ClusterLab: Flexible, parallel, asynchronous experiments

class epyc.ClusterLab(notebook: epyc.labnotebook.LabNotebook = None, url_file=None, profile=None, profile_dir=None, ipython_dir=None, context=None, debug=False, sshserver=None, sshkey=None, password=None, paramiko=None, timeout=10, cluster_id=None, **extra_args)

A Lab running on an pyparallel compute cluster.

Experiments are submitted to engines in the cluster for execution in parallel, with the experiments being performed asynchronously to allow for disconnection and subsequent retrieval of results. Combined with a persistent LabNotebook, this allows for fully decoupled access to an on-going computational experiment with piecewise retrieval of results.
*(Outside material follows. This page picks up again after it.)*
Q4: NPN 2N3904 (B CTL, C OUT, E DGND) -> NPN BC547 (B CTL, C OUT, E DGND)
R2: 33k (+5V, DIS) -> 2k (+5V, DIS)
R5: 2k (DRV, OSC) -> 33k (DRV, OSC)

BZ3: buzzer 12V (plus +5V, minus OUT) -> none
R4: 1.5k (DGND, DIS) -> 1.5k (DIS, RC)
This class requires a cluster to already be set up and running, configured for persistent access, with access to the necessary code and libraries, and with appropriate security information available to the client.

Interacting with the cluster

The ClusterLab can be queried to determine the number of engines available in the cluster to which it is connected, which essentially defines the degree of available parallelism. The lab also provides a ClusterLab.sync_imports() method that allows modules to be imported into the namespace of the cluster’s engines. This needs to be done before running experiments, to make all the code used by an experiment available in the cluster.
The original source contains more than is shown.